Wednesday, February 18, 2009

Mr. February

Conditional probability can sometimes be useful in genetics, so I came up with a problem for my students to solve. In you're itching to see how much you remember from stats in college, here's your shot:

You go to Fenway Park for a Red Sox - Yankees game. 80% of the fans there are Red Sox fans, while 20% are Yankees fans. Further, 10% of Red Sox fans are obnoxious, while 100% of Yankees fan are obnoxious. An obnoxious person is sitting behind you. What are the chances he is a Red Sox fan? Answer below.

But what I'm really interested in is the 'battle' for Red Sox SS -- as in, who will combine with Varitek to form the worst bottom-of-the-order combo in baseball this year? I mentioned earlier that apparently Lugo had committed himself this offseason to getting his tape worm removed, and it looks the Dominican witch doctor who was treating him came up with the correct blend of herbs, spices, and vodoo chants, as Mr. Lugo is looking much less emaciated this year.

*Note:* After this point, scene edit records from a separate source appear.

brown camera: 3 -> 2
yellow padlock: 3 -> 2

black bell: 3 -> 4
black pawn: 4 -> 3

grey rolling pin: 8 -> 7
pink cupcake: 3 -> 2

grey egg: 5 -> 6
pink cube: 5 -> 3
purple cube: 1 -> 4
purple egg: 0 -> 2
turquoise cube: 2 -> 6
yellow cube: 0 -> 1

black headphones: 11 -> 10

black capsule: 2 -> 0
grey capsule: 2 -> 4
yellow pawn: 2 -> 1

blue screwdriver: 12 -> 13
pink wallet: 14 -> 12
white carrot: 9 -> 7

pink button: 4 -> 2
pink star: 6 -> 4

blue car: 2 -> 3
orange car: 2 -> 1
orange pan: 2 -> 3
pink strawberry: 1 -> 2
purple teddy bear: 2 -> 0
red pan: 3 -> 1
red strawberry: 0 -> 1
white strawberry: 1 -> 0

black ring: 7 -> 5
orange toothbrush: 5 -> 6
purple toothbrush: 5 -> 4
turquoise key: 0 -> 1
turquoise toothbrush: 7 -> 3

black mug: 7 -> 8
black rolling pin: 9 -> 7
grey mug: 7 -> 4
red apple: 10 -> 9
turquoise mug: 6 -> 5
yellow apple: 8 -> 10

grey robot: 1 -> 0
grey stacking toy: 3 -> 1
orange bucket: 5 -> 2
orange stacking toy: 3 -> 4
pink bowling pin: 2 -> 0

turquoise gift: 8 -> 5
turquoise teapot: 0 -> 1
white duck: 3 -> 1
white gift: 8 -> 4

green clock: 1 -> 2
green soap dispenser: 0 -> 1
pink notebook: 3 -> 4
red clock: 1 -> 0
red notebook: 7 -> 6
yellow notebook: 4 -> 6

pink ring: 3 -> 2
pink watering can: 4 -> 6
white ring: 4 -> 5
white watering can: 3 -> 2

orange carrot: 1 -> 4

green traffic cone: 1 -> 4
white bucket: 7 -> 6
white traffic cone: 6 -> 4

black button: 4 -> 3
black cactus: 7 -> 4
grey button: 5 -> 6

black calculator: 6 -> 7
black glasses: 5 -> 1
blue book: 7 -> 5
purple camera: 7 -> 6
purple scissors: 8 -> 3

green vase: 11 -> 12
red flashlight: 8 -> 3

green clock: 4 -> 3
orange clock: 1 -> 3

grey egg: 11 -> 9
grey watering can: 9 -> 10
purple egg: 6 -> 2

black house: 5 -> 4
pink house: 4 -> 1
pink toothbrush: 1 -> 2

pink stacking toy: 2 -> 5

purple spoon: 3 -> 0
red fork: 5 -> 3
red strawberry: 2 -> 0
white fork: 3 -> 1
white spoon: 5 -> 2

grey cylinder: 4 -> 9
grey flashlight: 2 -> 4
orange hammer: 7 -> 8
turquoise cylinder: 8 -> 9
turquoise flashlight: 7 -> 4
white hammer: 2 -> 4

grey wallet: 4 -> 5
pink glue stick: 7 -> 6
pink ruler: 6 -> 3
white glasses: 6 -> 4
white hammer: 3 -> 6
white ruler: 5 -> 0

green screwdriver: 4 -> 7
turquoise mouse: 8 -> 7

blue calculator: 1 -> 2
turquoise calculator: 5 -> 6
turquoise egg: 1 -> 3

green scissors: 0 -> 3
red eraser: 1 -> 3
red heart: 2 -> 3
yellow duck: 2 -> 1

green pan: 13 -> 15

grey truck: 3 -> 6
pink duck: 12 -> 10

Couple this data point with recent statements by Francona, and I'm pretty sure that Lugo will trot out there on Opening Day, while Lowrie serves as Mr. Super Sub, bouncing around between 3B, SS, and 2B to give time off to the regulars. Since Lowrie is white, I assume that he will also take over pinch-bunting duties, which the Red Sox never do, but Tim McCarver will call for during all nationally televised games.

If things break right for the Sox -- meaning Saito is healthy, Penny is effective, and Ramon Ramirez can handle the KC-to-Boston transition (he's the guy they got for Coco) -- the Sox could have the best pitching staff in all of baseball, with a solid rotation and a shut-down pen. But this is not a team that is going to score a ton of runs, certainly not to the level of days of yore, when Mark Bellhorn was leading the offense to ~950 runs a year. Their offense is by no means anemic, but especially if Ellsbury doesn't improve his game, it is an offense that has several easy outs.

So to solve the problem, we use Bayes Theorum:

We want to know P(A:B), the probability of a Red Sox fan given it is an obnoxious fan.

P(A) = probability of a Red Sox fan = 0.80
P(A') = probability of not a Red Sox fan = 0.20
P(B:A) = probability of an obnoxious fan given it is a Red Sox fan = 0.10
P(B:A') = probability of an obnoxious fan given it is not a Red Sox fan = 1.00

P(A:B) = P(B:A)*P(A) / [P(B:A)*P(A) + P(B:A')*P(A')] = 28.6%

I like those odds. You should throw your beer in his face and pop him in the nose before even getting a glimpse at his ball cap.